Cabe ressaltar que a liberação de fundos norte-americanos (via Eximbank) para a construção da CSN foi fruto da política de “eqüidistância pragmática” (Gerson Moura) do Brasil em relação aos EUA e à Alemanha. A política pendular de Getúlio, que ora inclinava-se para os Aliados ora para o Eixo, espelhava as próprias divisões ideológicas da cúpula do Estado Novo, mas acabou por servir como eficiente instrumento de barganha. Aos EUA interessavam manter o maior país da América do Sul em seu subsistema de poder, garantir o fornecimento de minerais estratégicos e montar uma base militar no saliente nordestino, de importância fundamental na guerra do norte da África. Em contrapartida, o Brasil recebeu o financiamento para a construção da CSN.
Outro exemplo da opção varguista pela via associada seria o Acordo Militar de Assistência Recíproca, firmado com os EUA em 1952 (e denunciado em 1977 no contexto das críticas do governo Carter à política de direitos humanos brasileira) em meio à calorosa polêmica entre “nacionalistas” e “entreguistas”, que dividiu as Forças Armadas durante o Segundo Governo Vargas (1951-1954).
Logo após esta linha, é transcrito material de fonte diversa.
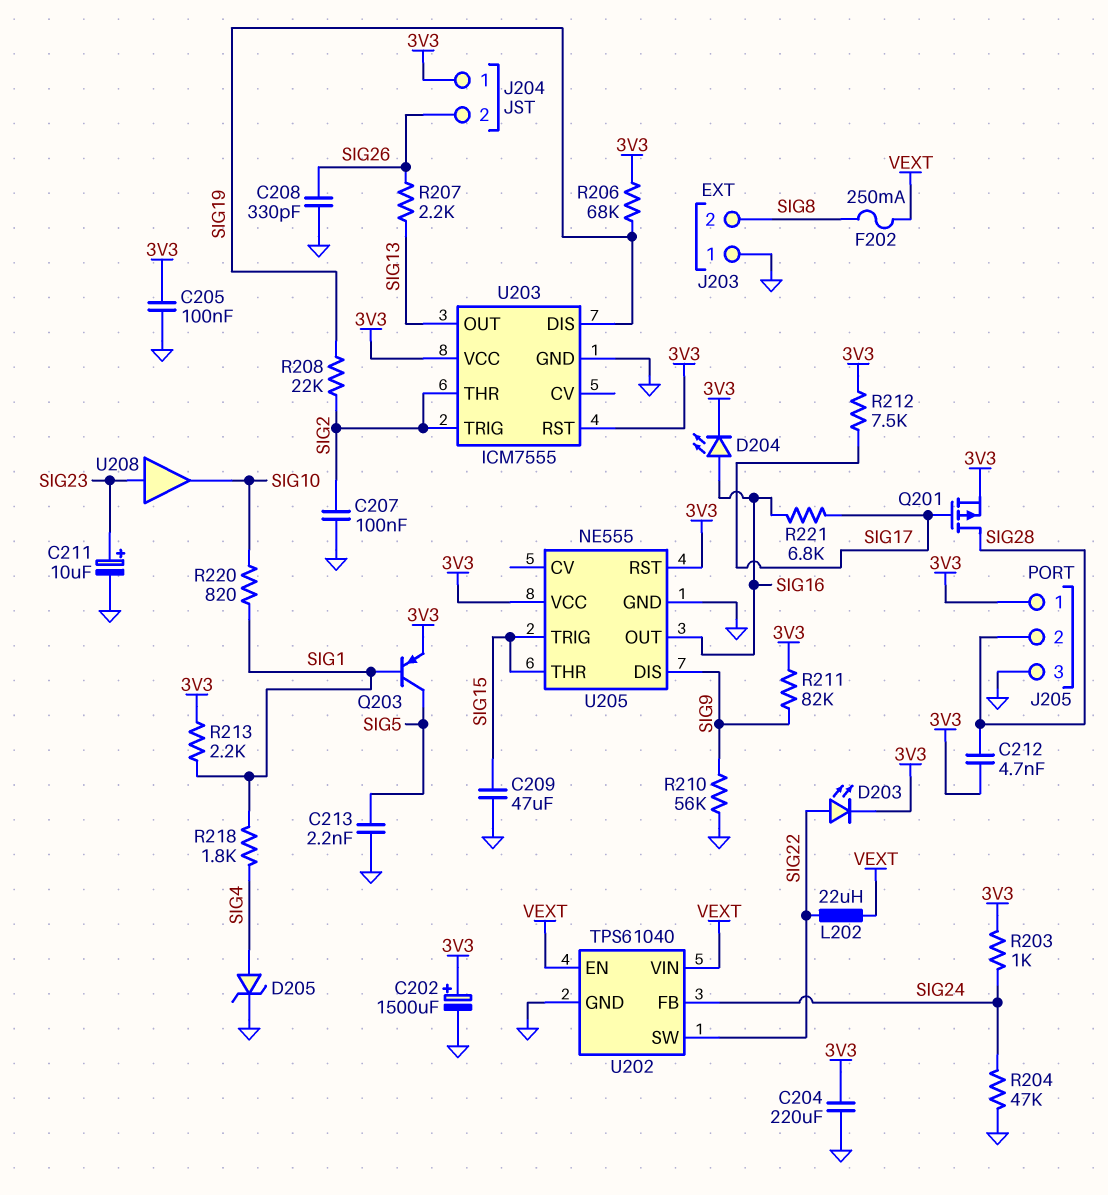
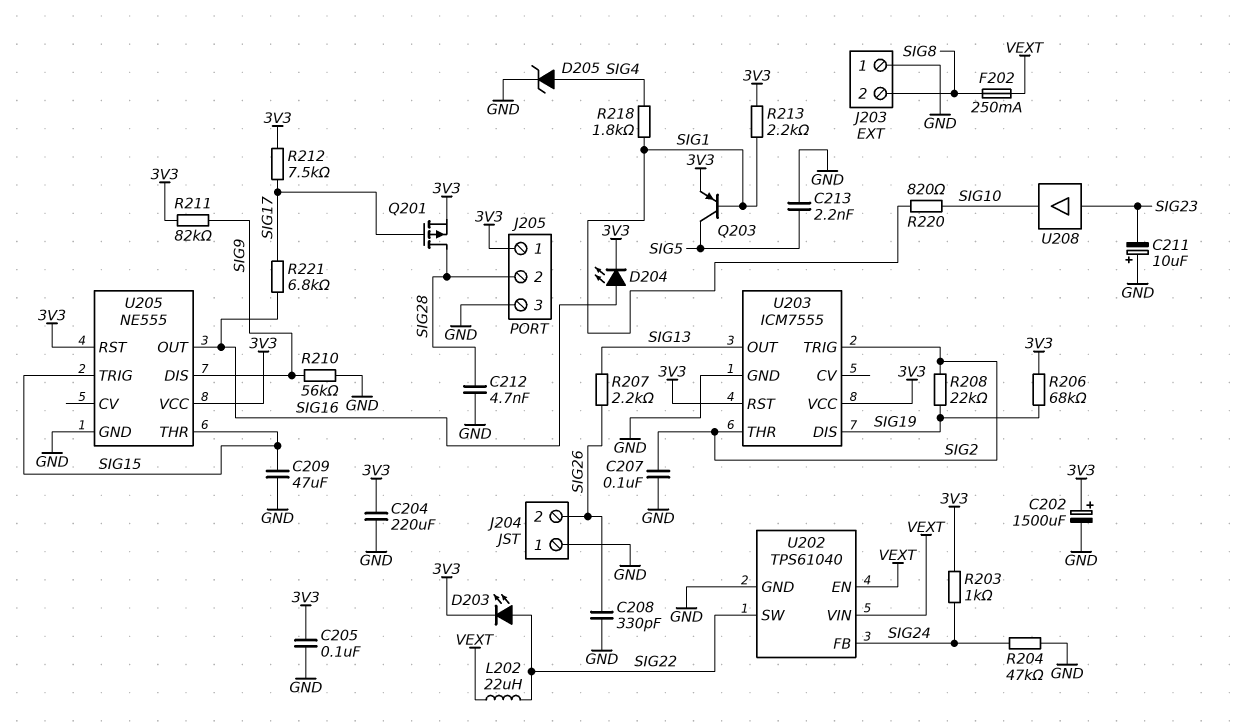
C211: 10uF (plus SIG23, minus GND) -> 10uF (plus GND, minus SIG23)
C212: 4.7nF (3V3, SIG28) -> 4.7nF (GND, SIG28)
J204 pin 1: 3V3 -> GND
Para os “nacionalistas”, da industrialização brasileira poderiam participar capitais estrangeiros, desde que os setores sensíveis ficassem a cargo do capital nacional, de preferência público. Os “entreguistas” – assim chamados por seus adversários, que os acusavam de querer “entregar” a economia nacional nas mãos de estrangeiros – eram a favor de uma industrialização baseada no capital estrangeiro, corporificado nas multinacionais.
O Acordo Militar de 1952 previa, em troca da ajuda econômica norte-americana ao Brasil, o fornecimento aos EUA de matérias-primas estratégicas e o apoio militar brasileiro à segurança do continente. Desnecessário dizer que o Acordo desagradou profundamente o segmento “nacionalista”, tendo sido também, em parte, responsável pela perda de legitimidade do governo Vargas.